Glen Davis (6-9, 310) produced 24 points and 10 rebounds, while Tyrus Thomas (6-9, 215) added 17 points, 9 rebounds and 9 blocked shots. Tasmin Mitchell (6-7, 230) chipped in 13 points and 10 rebounds, giving LSU's frontline a combined 54 points and 29 rebounds. Guard Darrell Mitchell chipped in 11 points for the Tigers, now 10-5 overall and 2-0 in SEC play. C.J. Watson scored 18 to pace Tennessee, now 11-2 overall and 2-1 in league play. Stanley Asumnu and Major Wingate chipped in 13 each, while Andre Patterson added 10 off the bench.
Chris Lofton scored just 2 points. He was 1 of 7 from the field, including 0 of 4 from 3-point range. He was guarded most of the night by 6-5 LSU freshman Garrett Temple, whose height and quickness clearly bothered Lofton.
LSU led for most of the first 20 minutes but took a mere three-point lead to intermission, thanks to 17 first-half turnovers. With Darrell Mitchell (3) and Davis (2) in foul trouble, the Vols appeared to be in great shape.
The Tigers scored the first nine points of the second half, however, turning a 30-27 lead into a 39-27 bulge.
"I'm really upset with my team about that," Pearl said on his post-game show. "At halftime, I liked their position. I liked where we were at and I liked the tempo. But we didn't come out and execute at the start of the second half.
"We had several looks but we weren't sharp. I think that was the difference in the game right there.
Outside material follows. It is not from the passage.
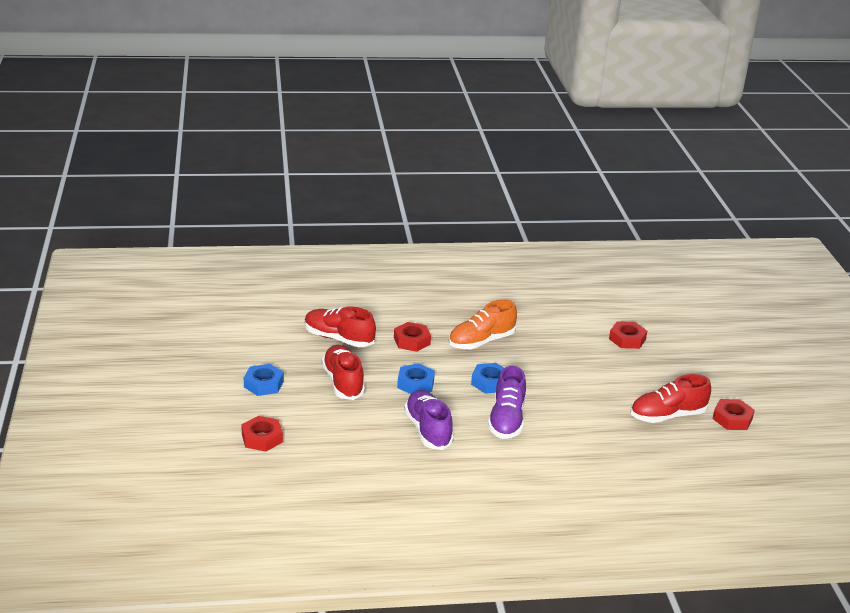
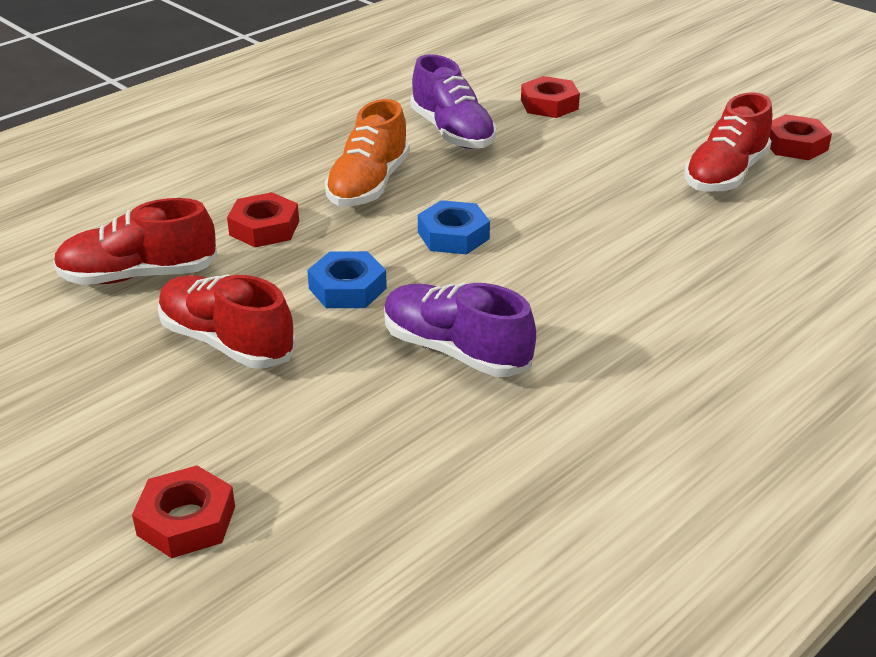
camera: 35 degrees left, 5 degrees up
(263, 384) = (81, 415): blue nut -> none
(506, 420) = (546, 278): purple shoe -> purple shoe (452, 132)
We're right there (in position to win), but then we give those guys confidence, so I was very disappointed in the second half."
Tennessee rallied, though, and back-to-back baskets by Asumnu narrowed the gap to two (46-44) with 12:08 to go. LSU answered with two inside buckets and a three-point play, however, and the seven-point spurt gave the Tigers a nine-point cushion that was never seriously threatened.
Tennessee shot just 40 percent from the floor, including an icy 27 percent in the first half. The Vols were just 6 of 22 from beyond the 3-point arc. Basically, they didn't get a whole lot of good shots but the few they did get usually rimmed out or were rejected.
"How many shots did we miss really close to the basket and how many shots did they block?" Pearl wondered aloud. "That was the challenge."
Of course, SEC road games are always a challenge. For instance, LSU shot 32 free throws (hitting 25), while Tennessee shot just 14 (hitting 8).
On a positive note, UT shot 52 percent in the second half (20 of 38) and forced 25 turnovers while committing just 11.